Aggiungere pollo e gamberetti e soffriggere per 2 minuti.

Latte di cocco
Latte di cocco

Aggiungere il latte di cocco e portare a bollore.

Pasta di curry
Pasta di curry

Aggiungere la pasta di curry

Brodo
Brodo

e subito dopo il brodo.

Verdure
Verdure

Aggiungere le verdure, le salse, il burro di arachidi e cuocere per 4 minuti. A fine cottura aggiungere il succo del lime spremuto.

Zuppa di pollo (thai)
Zuppa di pollo (Thai)

L’articolo

Un piatto classico della cucina tailandese. Questa cucina ha dei punti in comune, almeno dal punto di vista di un occidentale, con la cucina cinese. Si caratterizza però per l’uso di pressoché tutti i prodotti agricoli tropicali: dal mango al latte di cocco, dalle arachidi al lime, dagli anacardi al tamarindo.

Sembra che i cuochi tailandesi abbiano setacciato tutti i continenti alla ricerca degli ingredienti più esotici. Il risultato è sorprendente: una fioritura di colori, odori e sapori mescolati sapientemente. Attenzione: è una cucina molto speziata e piccante. Chi ha dei problemi con questi prodotti è meglio che si astenga. Consiglio comunque a tutti di contenersi nell’uso di questi prodotti che loro impiegano con dovizia. Non siamo abituati.

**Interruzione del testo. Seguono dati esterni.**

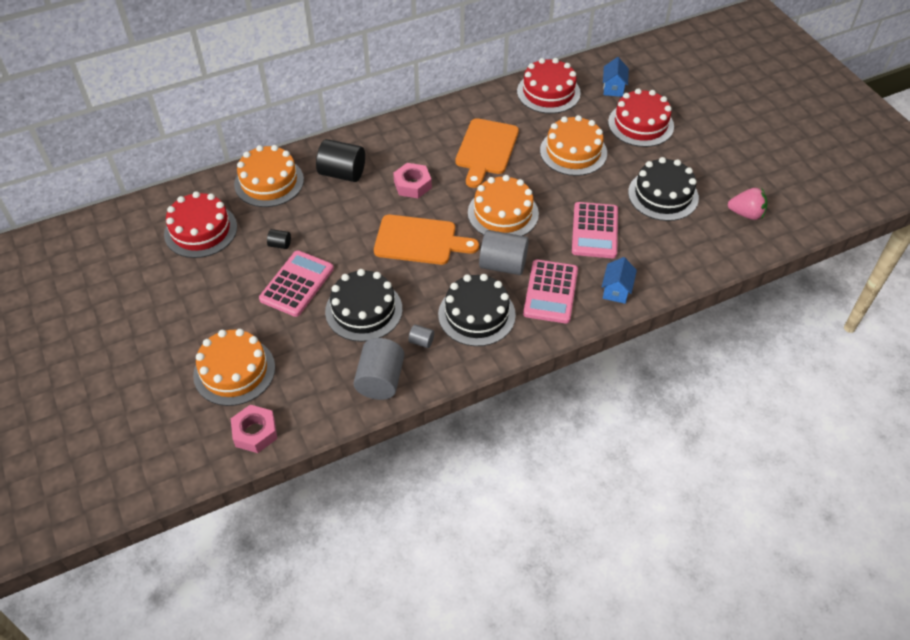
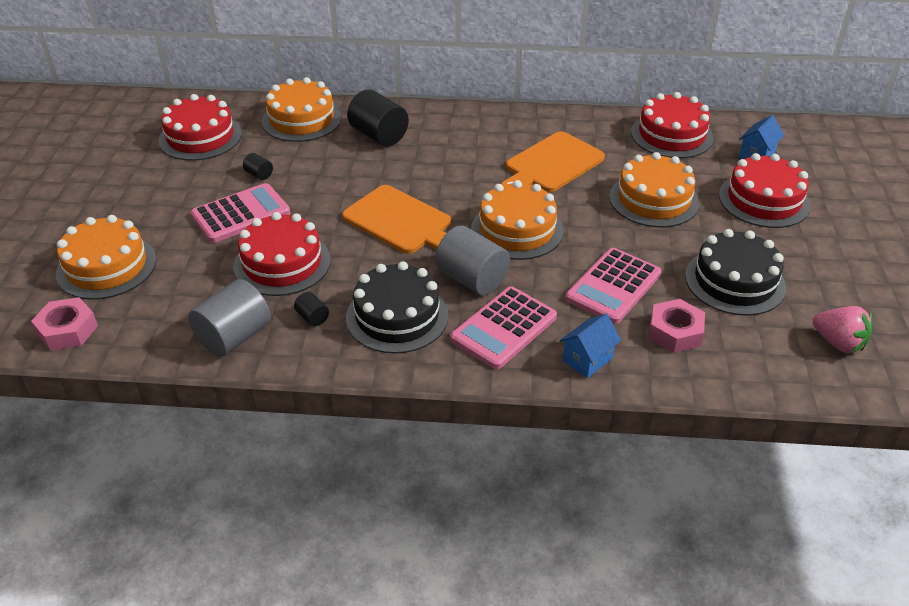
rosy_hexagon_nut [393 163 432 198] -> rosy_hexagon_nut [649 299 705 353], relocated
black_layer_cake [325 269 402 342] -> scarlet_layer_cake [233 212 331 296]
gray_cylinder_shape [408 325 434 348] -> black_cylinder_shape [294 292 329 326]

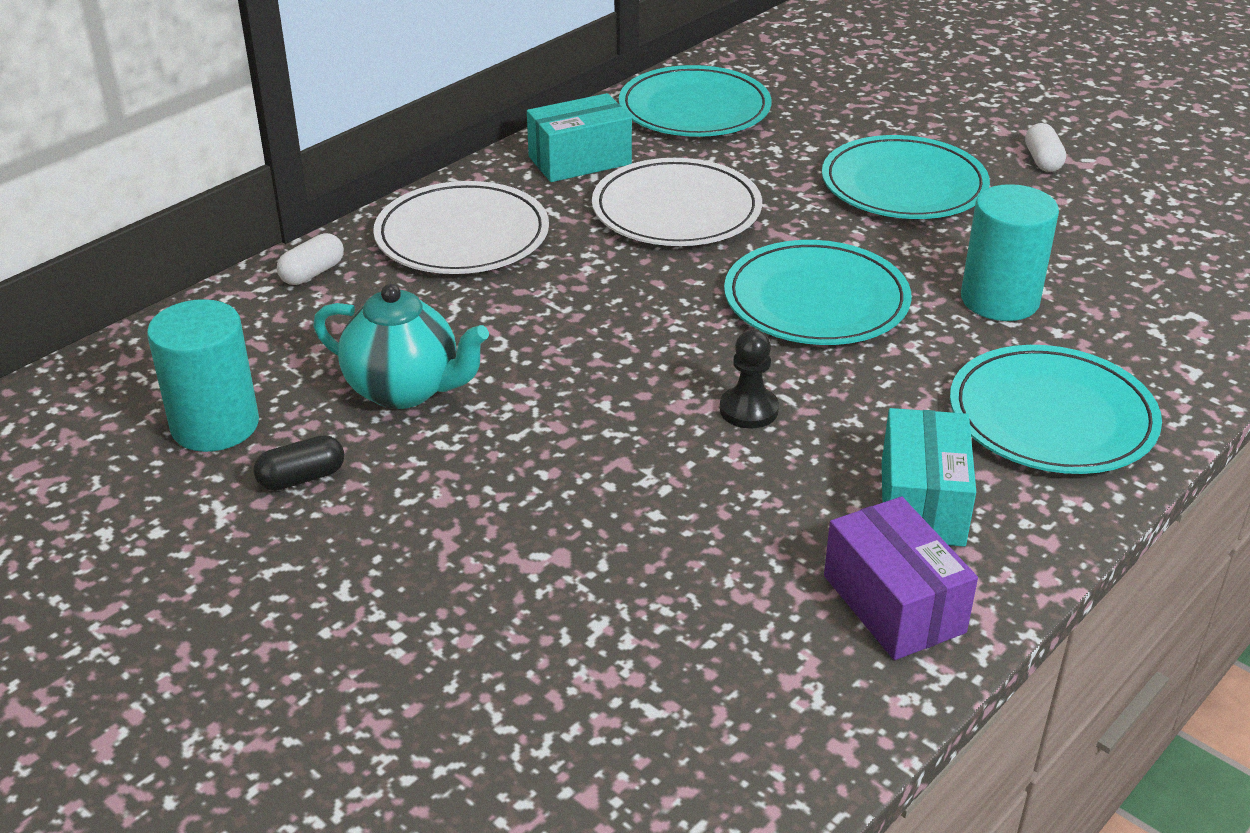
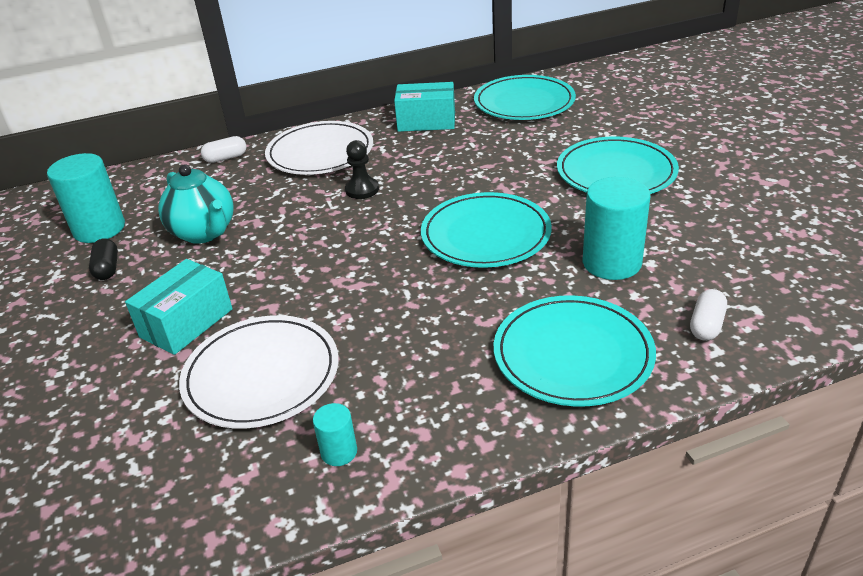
snow-white_flat_dish [592 158 762 246] -> snow-white_flat_dish [179 315 338 428], relocated
black_pawn [720 330 779 429] -> black_pawn [345 140 379 199], relocated
aqua_parcel [882 408 976 546] -> aqua_parcel [125 259 233 355], relocated
snow-white_capsule [1025 123 1066 172] -> snow-white_capsule [690 289 727 341], relocated
violet_parcel [824 496 978 660] -> aqua_cylinder_shape [313 403 357 466]
black_capsule [253 435 344 491] -> black_capsule [89 238 118 280], 75 degrees clockwise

Eppure lo eravamo: in Europa, nel medioevo, la cucina era fortemente speziata. Si trattava di uno status symbol: chi poteva dimostrava il suo benessere con l’uso smodato di questi prodotti allora costosissimi. Quando le scoperte geografiche hanno permesso rotte commerciali diverse dalle carovane sulla via della seta ed i prezzi delle spezie sono precipitati, queste sono passate di moda e se ne è ridotto moltissimo il loro utilizza nella nostra cucina.